Cannes Lions Festival’s focus on diversity is commendable, but we need more discussion on disability inclusion, warns Caroline Casey.
As the advertising industry gathered at Cannes Lions Festival this week, it was hard not to notice the number of panels dedicated to embracing inclusion, equality and diversity.
This year saw Cannes firmly place inclusion on the agenda, with a particular focus on examining gender issues. And for good reason. Historically, it’s no secret that for in its seven-decade history only 82 films directed by women have competed in the main slate, compared with 1,645 directed by men.
Cannes does recognise this is a problem though. Releasing its gender inclusion stats for the first time ever this year, it revealed 32% of short film submissions were made by women. Whilst this is undeniably still not good enough, it’s promising to see this level of examination from Cannes.

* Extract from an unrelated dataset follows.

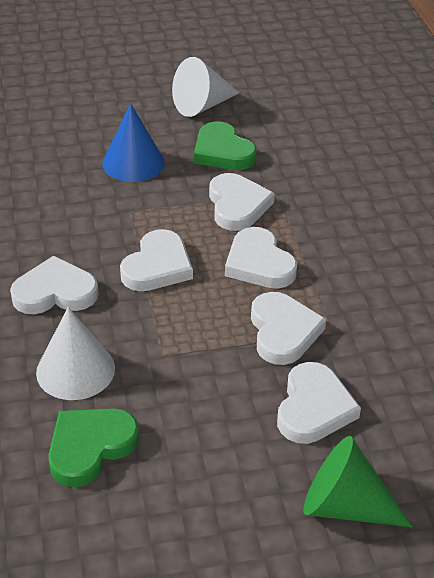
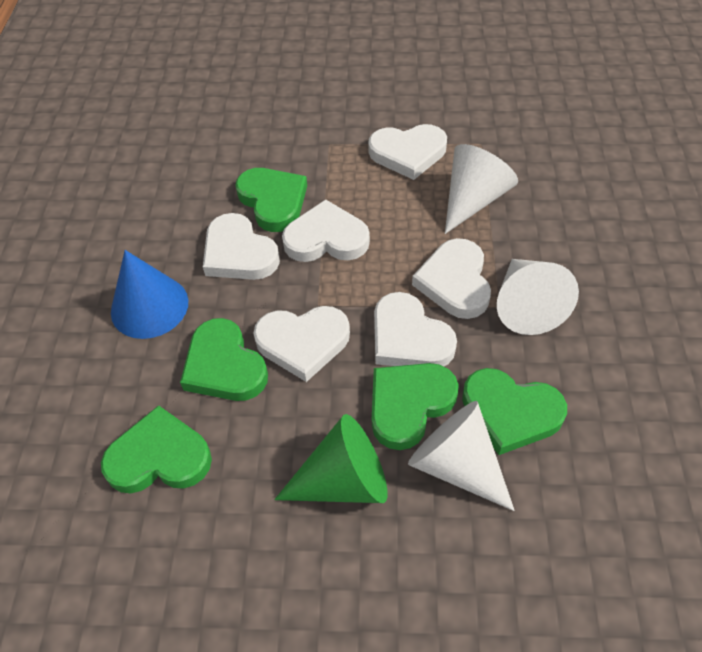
green heart: 2 -> 5
white cone: 2 -> 3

These discussions come as the UK’s Advertising Standards Authority (ASA) this month begins to implement its ban on ads which re-enforce gender stereotypes. One may argue it couldn’t come quickly enough, as a new survey by Adobe unveiled at the festival revealed the UK is lagging behind the US for diversity and representation in advertising.

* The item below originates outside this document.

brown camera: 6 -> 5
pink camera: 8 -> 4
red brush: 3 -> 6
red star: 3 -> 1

With sessions at Cannes this year entitled: “To what extent are agencies inherently racist, homophobic, sexist and ageist?”, the festival was not shy to confront the topics that matter.
But we’d add another ‘ist’ to that list: ‘ableist’. That is – a lack of disability inclusion.

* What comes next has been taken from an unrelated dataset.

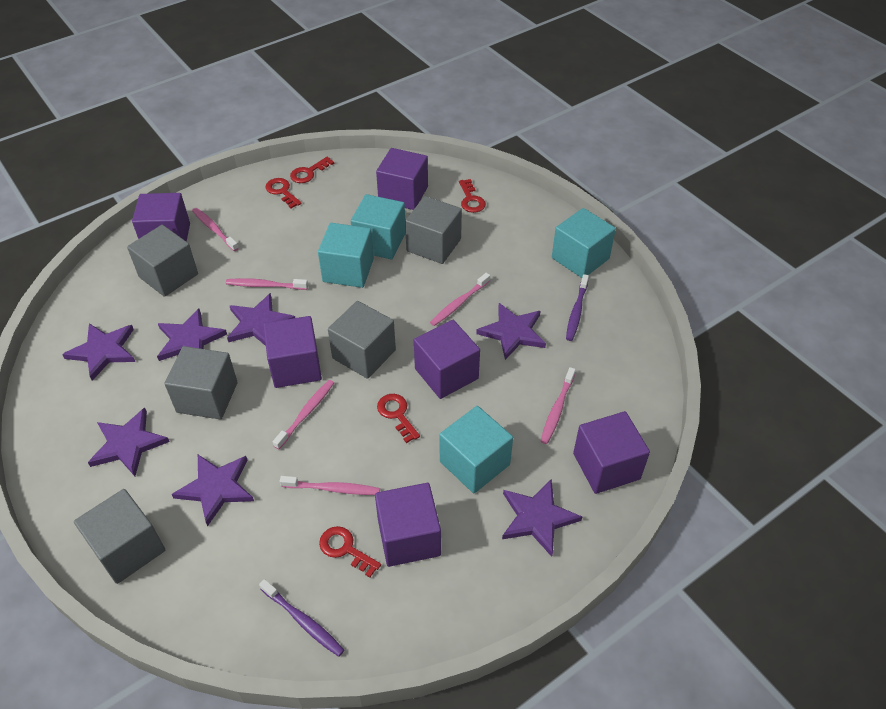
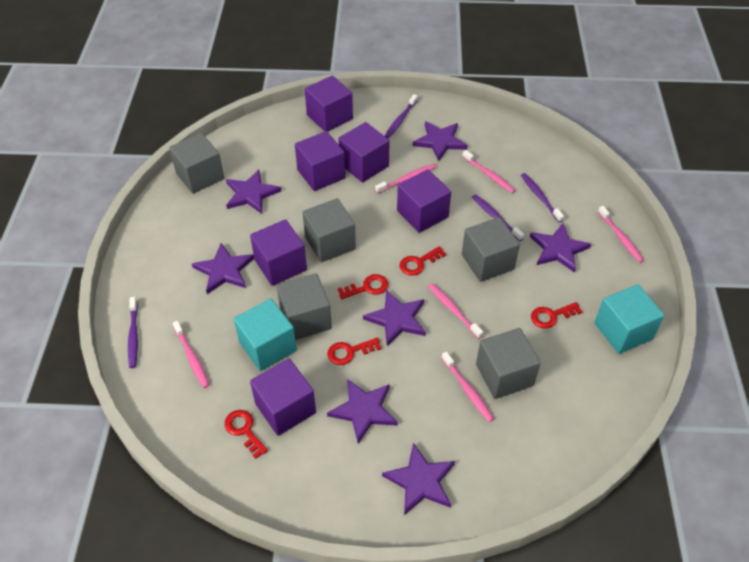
purple toothbrush: 2 -> 4
turquoise cube: 4 -> 2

Here at The Valuable 500, we were thrilled that our campaign ‘#diversish’,which calls out hypocritical attitudes in business towards diversity and disability inclusion, won a bronze Cannes Lions in the film category.
And I was interested to hear Craig Spence – Chief Communications Officer for the International Paralympic Committee’s (IPC) speak about the Paralympics as the number one sporting event for diversity and social inclusion, as part of the Cannes line-up this year.
However, most of the high-profile conversations at the event were about tackling ideas of diversity and inclusion in regard to gender. Whilst we urgently need to move the needle on gender equality within the advertising industry – both in terms of better representation in the content produced, and in terms of senior representation within agencies – the same passionate voice is missing for those with disabilities. If disability is not on the agenda, neither is diversity.
In an industry that takes gross revenues of $13.3bn, advertising agencies are making great steps in recognising and changing the inherently sexist problems that lie within the sector. Now it’s time to do the same for disability.
15 percent of the global population have a form of disability, some 80% of those acquiring their disability between the ages of 18 and 64 – the working age. With a global disposable income of $8 trillion, this is a pool of people that the advertising industry simply cannot continue to not prioritise.
The missing voice of disabled people in advertising can be attributed to the lack of diversity in the industry roles themselves. By employing disabled people, not only do you create a truly inclusive workforce, but a natural shift towards representation of those disabilities comes with it.
This lapse in inclusion is unfortunately the same of other sectors, as our recent research with EY found that despite 90% of companies claiming to prioritise diversity, only 4% actually consider disability. This ‘diversish’ attitude that globally businesses share can no longer be an accepted option.
Last month the government published an updated report of ‘the disability employment statistics’ and whilst the results give cause for optimism, it revealed what we all know; the disability employment gap is far from closed.
Of the 7.6 million people of working age in the UK with a disability, only 3.9 million of them are in employment. That’s just over 50%. Although that percentage is not the most welcoming, the 150,000 increase from the previous year is warmly received.
Whilst it’s important to applaud the commendable shift that society and the industry is taking, the change can be greater. This brilliant, proactive attitude is not fully translated when it comes to the inclusion of disabled people within the industry.
That’s why we need to shout about it; let’s drive the final frontier in diversifying advertising by giving those 1.3 billion people the voice they deserve.